Karroubi's "confidential letter" was delivered on July 29 to Rafsanjani in his capacity as head of the Assembly of Experts, the powerful body which selects and supervises the activities of the supreme leader.



A police statement issued on Thursday confirmed that serious violations took place in Kahrizak prison. The authorities said on Sunday they had jailed the head of the detention centre.



"The head of the centre has been sacked and jailed. Three policemen who beat detainees have been jailed as well," IRNA quoted Iran's police chief Esmail Ahmadi-Moghaddam as saying.



The June 12 election plunged Iran into its biggest internal crisis since the 1979 Islamic revolution, exposed deepening divisions in its ruling elite and set off a wave of protests that left 26 people dead.



Protests gripped Tehran and other cities after the vote, which moderates say was rigged to secure the re-election of President Mahmoud Ahmadinejad, though officials say it was the "healthiest" vote in the past 30 years.



State media say at least 26 people were killed and hundreds arrested during post-election violence. The judiciary has put some of the detainees on trial to deter further dissent.



Many of those arrested were held in the Kahrizak detention centre in south Tehran, built to house people breaking the vice laws. At least three people died in custody there and widespread anger erupted as news spread of conditions in the jail.



Torture jail closed



Supreme Leader Ayatollah Ali Khamenei ordered the prison's closure in July for "lack of necessary standards" to preserve prisoners' rights, and Ahmadi-Moghaddam said some of those held there since the post-election protests had been tortured.



Moderate websites reported the death of at least three protesters in Kahrizak, including Mohsen Ruholamini, son of a top adviser to conservative defeated presidential candidate Mohsen Rezaie.



Iran's top judge, Ayatollah Mahmoud Hashemi-Shahroudi, ordered his envoys to visit all "prisons and detention centres" to check on conditions.



Authorities say those detained in post-election unrest have been transferred to Tehran's Evin prison, where many political prisoners are held. They say some 200 protesters remain in prison, including senior pro-reform politicians, journalists, activists and lawyers.



Iranian prosecutor Qorbanali Dorri-Najafabadi said all necessary legal measures would be taken against those "who had violated the law" in Kahrizak, Etemad-e Melli newspaper said.



Leading moderates including Mousavi and former president Khatami have called for the immediate release of detainees, saying their confessions were made under duress.



In an attempt to uproot the opposition and end street protests, Iran began two mass trials of moderates, including prominent figures charged with offences that included acting against national security by fomenting voter unrest.



A Revolutionary Court on Saturday charged a French woman, two Iranians working for the British and French embassies in Tehran and dozens of others with spying and assisting a Western plot to overthrow the system of clerical rule.
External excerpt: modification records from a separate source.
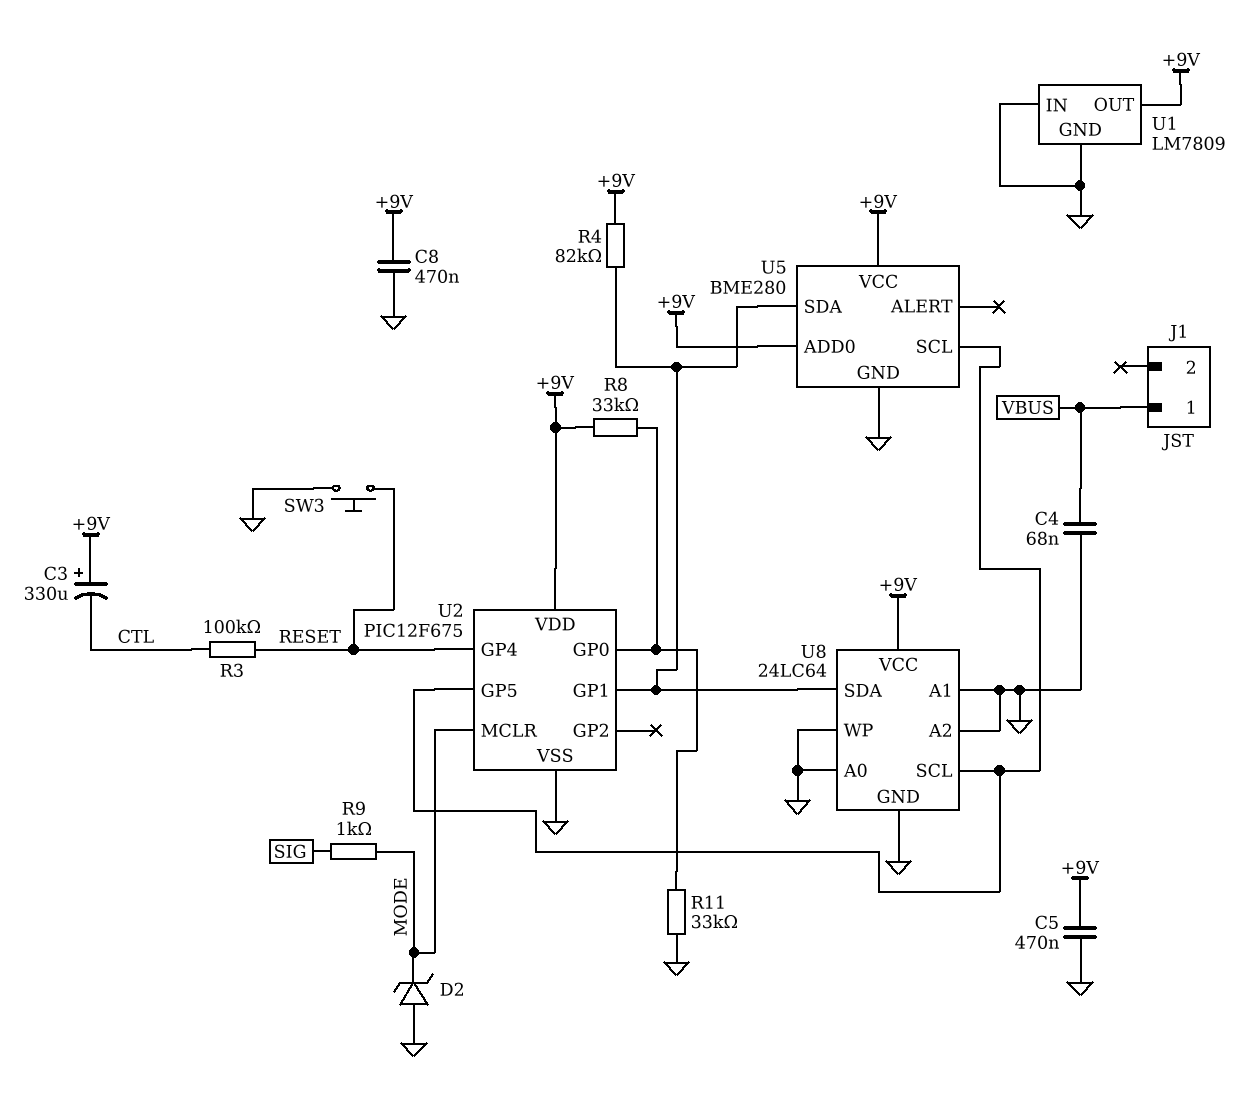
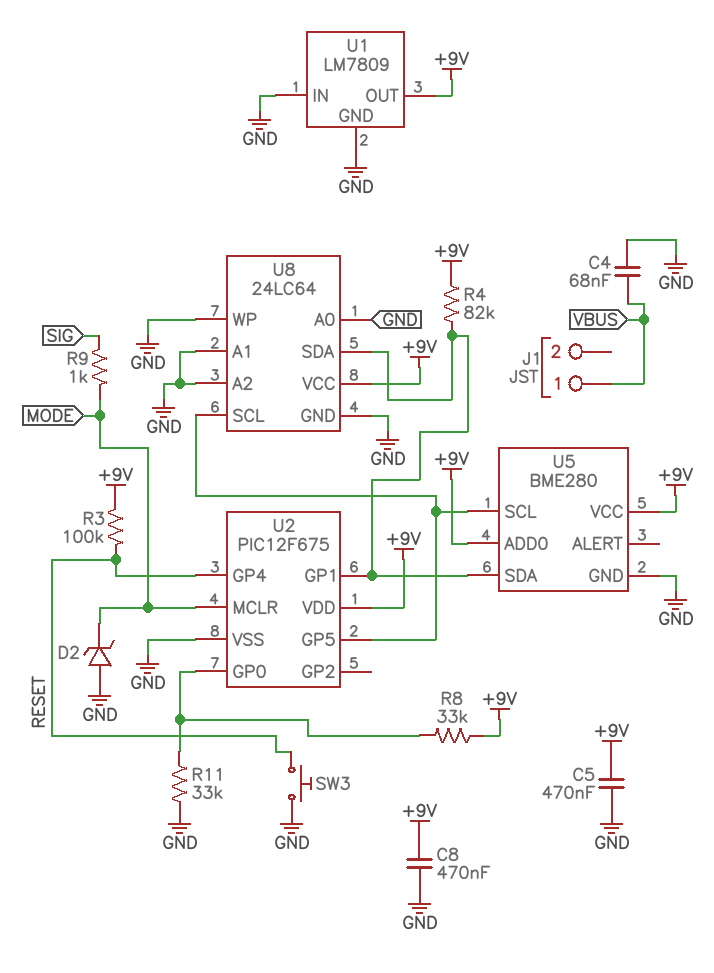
C3: 330uF (plus +9V, minus CTL) -> none
R3: 100k (CTL, RESET) -> 100k (+9V, RESET)

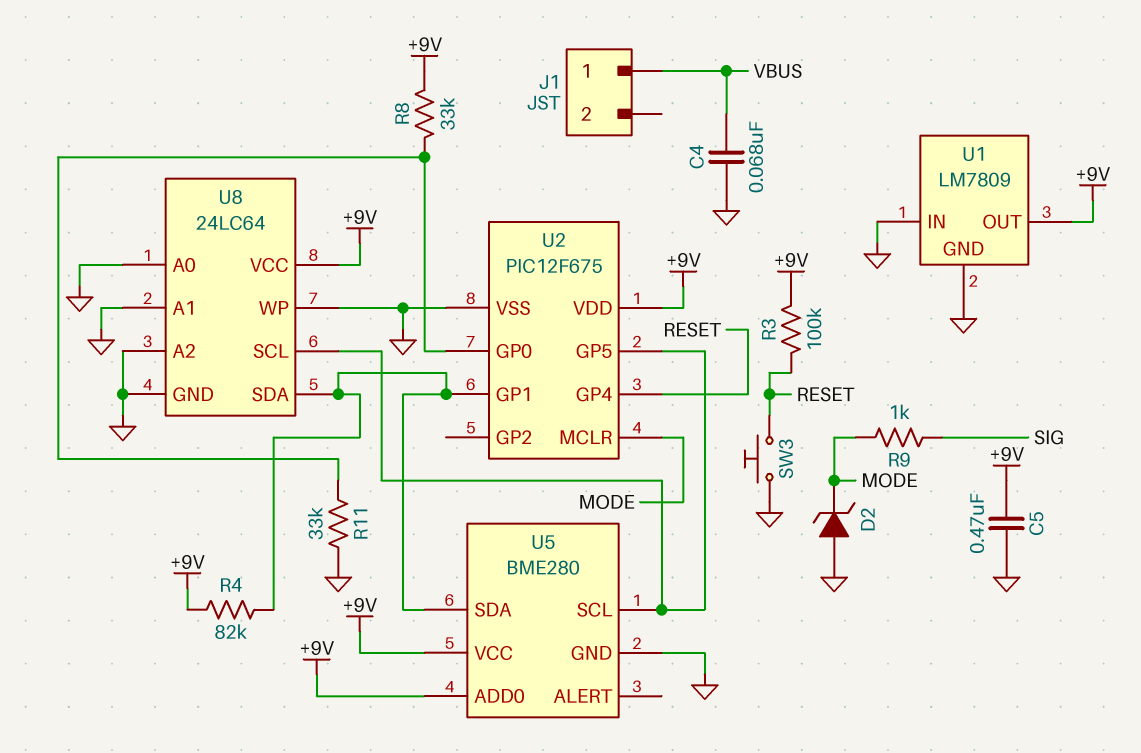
C8: 470nF (+9V, GND) -> none

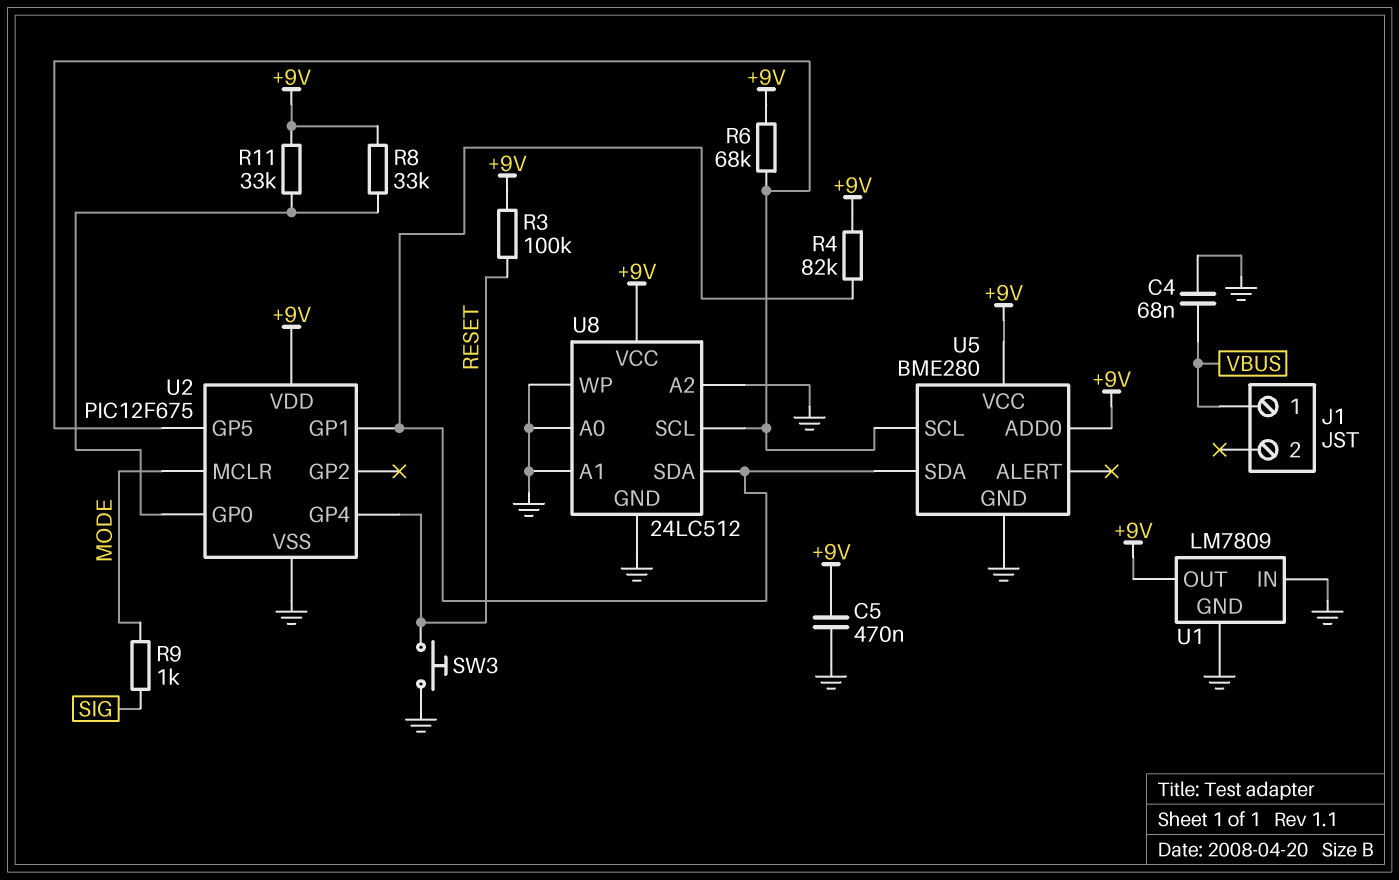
D2: zener (A GND, K MODE) -> none
R6: none -> 68k (+9V, U2/GP5)
R11: 33k (GND, U2/GP0) -> 33k (+9V, U2/GP0)
U8: 24LC64 -> 24LC512

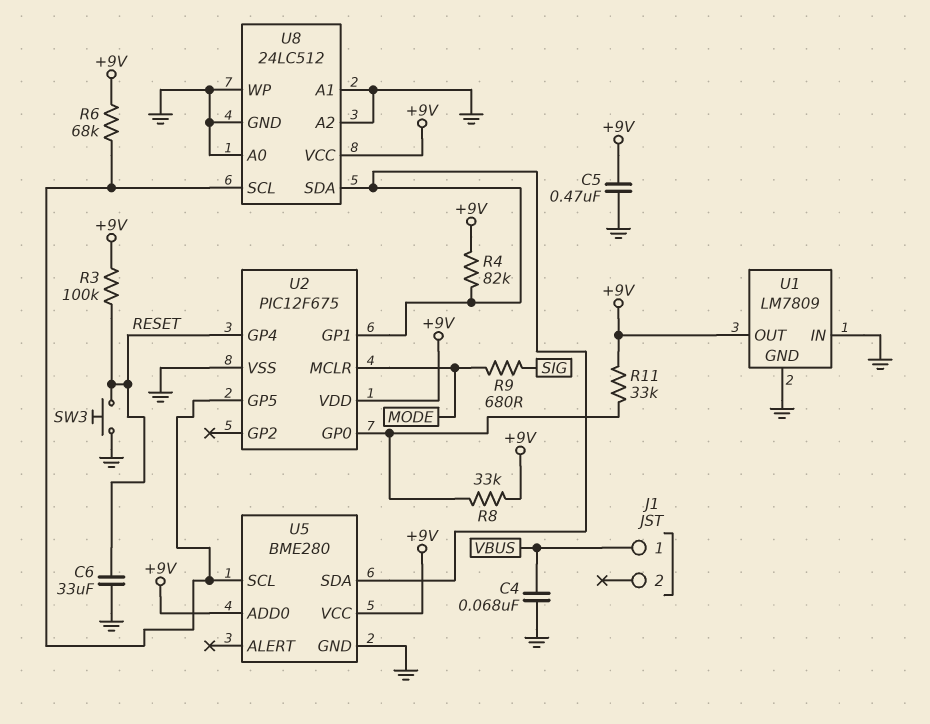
C6: none -> 33uF (GND, RESET)
R9: 1k (MODE, SIG) -> 680 (MODE, SIG)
Espionage and acting against national security are punishable by death under Iran's Islamic law.



French Foreign Minister Bernard Kouchner urged Iran to free 24-year-old French academic Clotilde Reiss, and rejected accusations against her of spying and helping a Western plot against Iran. "I want to clearly tell the Iranian authorities: these allegations are not true, Clotilde Reiss isn't guilty of anything," Kouchner said on LCI television.



"She did nothing but walk alongside protesters for one hour one time, and 1-1/2 hours another time. She did not submit a report, she sent a brief note to the director of the French Institute for Iranian Research, which is a cultural institute," he said, demanding she be freed.



The French embassy in Tehran was ready to give refuge to Iranian post-election protestors fleeing police, Kouchner said on Monday.

"What was said Saturday was true, if protestors who were being chased had sought refuge in the French embassy the instruction was to open the door," Kouchner was quoted as saying in the Le Parisien/Aujourd'hui en France newspapers.



This is in our democratic tradition," he added.



U.S. national security adviser Jim Jones, speaking on American television, said the United States had urged Iran to release three American hikers who were detained there recently.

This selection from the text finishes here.